Dans ce contexte, l’activité professionnelle ne peut consister à appliquer de manière mécanique des savoirs et des techniques élaborés par d’autres. Elle nécessite une part significative de délibération, ou de jugement professionnel. Un tel jugement inclut simultanément une part instrumentale : chercher la meilleure stratégie pour atteindre les résultats escomptés face à ce contexte singulier, et une part éthique : quelle valeur est privilégiée ou négligée par la stratégie adoptée ?

En somme, une telle activité professionnelle nécessite une certaine forme de prudence qui prend appui sur une capacité de discernement, un travail approfondi d’analyse des situations, et une délibération, à la fois individuelle et collective, sur les moyens et les finalités de l’activité.

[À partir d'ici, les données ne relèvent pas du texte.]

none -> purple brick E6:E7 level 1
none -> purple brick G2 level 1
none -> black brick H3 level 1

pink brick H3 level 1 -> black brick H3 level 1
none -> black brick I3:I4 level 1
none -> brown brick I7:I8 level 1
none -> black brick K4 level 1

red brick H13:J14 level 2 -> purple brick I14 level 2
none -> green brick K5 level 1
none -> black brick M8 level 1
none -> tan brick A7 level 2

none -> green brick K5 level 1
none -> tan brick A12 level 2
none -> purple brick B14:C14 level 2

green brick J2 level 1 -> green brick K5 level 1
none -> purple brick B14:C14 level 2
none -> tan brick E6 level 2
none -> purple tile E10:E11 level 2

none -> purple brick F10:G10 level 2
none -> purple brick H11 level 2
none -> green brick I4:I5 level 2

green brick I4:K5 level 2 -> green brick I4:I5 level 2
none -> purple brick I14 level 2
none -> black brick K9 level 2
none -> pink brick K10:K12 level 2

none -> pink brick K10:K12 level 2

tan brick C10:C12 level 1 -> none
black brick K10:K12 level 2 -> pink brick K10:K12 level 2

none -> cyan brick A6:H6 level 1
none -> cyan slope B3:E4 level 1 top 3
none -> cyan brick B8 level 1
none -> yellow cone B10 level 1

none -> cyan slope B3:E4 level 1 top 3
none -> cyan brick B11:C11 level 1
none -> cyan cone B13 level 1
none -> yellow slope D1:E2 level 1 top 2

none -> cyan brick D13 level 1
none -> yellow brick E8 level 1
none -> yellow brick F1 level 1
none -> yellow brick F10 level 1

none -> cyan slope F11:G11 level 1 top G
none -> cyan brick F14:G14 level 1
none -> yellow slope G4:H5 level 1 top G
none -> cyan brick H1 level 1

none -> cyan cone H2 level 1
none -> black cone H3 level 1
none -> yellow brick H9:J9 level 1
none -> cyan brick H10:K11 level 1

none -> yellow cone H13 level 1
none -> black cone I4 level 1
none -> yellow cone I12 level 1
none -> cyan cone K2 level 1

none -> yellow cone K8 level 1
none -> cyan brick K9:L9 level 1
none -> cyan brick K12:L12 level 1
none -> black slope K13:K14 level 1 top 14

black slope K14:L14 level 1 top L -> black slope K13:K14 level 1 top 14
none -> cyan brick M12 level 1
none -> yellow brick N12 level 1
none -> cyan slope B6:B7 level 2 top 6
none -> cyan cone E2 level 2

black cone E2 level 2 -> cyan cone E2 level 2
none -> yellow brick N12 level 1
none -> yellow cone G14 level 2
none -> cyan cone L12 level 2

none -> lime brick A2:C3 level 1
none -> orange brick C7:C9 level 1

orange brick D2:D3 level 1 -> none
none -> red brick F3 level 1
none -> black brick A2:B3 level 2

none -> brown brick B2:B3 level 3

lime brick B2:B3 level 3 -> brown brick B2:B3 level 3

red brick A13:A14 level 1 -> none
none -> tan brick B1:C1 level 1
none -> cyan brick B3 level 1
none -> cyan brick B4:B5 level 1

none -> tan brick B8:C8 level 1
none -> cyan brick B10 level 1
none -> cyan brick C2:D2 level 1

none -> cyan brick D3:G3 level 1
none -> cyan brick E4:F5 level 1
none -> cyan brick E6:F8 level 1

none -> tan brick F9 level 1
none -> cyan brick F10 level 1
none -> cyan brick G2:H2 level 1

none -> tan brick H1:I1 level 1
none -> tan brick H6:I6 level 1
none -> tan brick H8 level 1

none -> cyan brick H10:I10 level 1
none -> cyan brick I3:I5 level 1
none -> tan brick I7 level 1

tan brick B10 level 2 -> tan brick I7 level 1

De quel type de savoirs issus de la recherche a besoin un tel professionnel ? Cet enseignant prudent ne rejettera pas les outils didactiques ayant fait leurs preuves. Mais, il s’appuiera aussi sur un corpus de connaissances en psychologie, en sociologie, en philosophie, en pédagogie et didactique pour pouvoir analyser ses situations professionnelles, questionner les interventions réalisées et inventer de nouvelles pratiques. Il sera attentif à une diversité d’éclairages et de disciplines susceptibles de donner du sens à ce qu’il rencontre et pratique au quotidien. Ni les savoirs académiques ni les outils didactiques ne sont censés dicter sa conduite, mais être au service d’une analyse, à la fois individuelle et collective, de son activité et des situations professionnelles. L’enjeu est d’enrichir la connaissance ouvragée des enseignants, parfois de questionner des attitudes devenues des routines, de les inviter à s’impliquer avec leurs pairs, mais aussi avec des chercheurs, dans une analyse de leurs pratiques et de pratiques alternatives. Bref, de leur permettre, dès la formation initiale et en cours de carrière, d’élargir les ressources qui permettent de penser leur métier et de fonder leurs pratiques. Avec le bénéfice important d’un pouvoir accru du groupe professionnel sur le contenu de leur travail, qui ne se réduit pas à une extension de la recherche expérimentale.

Cela suppose, évidemment, une formation et une socialisation des enseignants à une approche pluridisciplinaire de leurs pratiques, et à des dispositifs de travail comme la recherche collaborative, la recherche-développement ou les analyses structurées des pratiques professionnelles, qui sont source de questionnements et de créativité. C’est bien pour cela qu’on attend impatiemment les réformes des formations initiale et continue des enseignants…

Notes de bas de page

Notes de bas de page
1 H. Lortie-Forgues & M. Inglis, « Rigorous large-scale educational RCTs are often uninformative: Should we be concerned? », Educational Researcher, 48 (3), 158-166, 2019.
2 V. Dupriez et B. Cattonar, « Entre Evidence-based education et jugement professionnel, quel futur pour les enseignants et leurs savoirs ? » dans Les politiques de restructuration des professions de l’éducation, Presses de l’université Laval, 2020.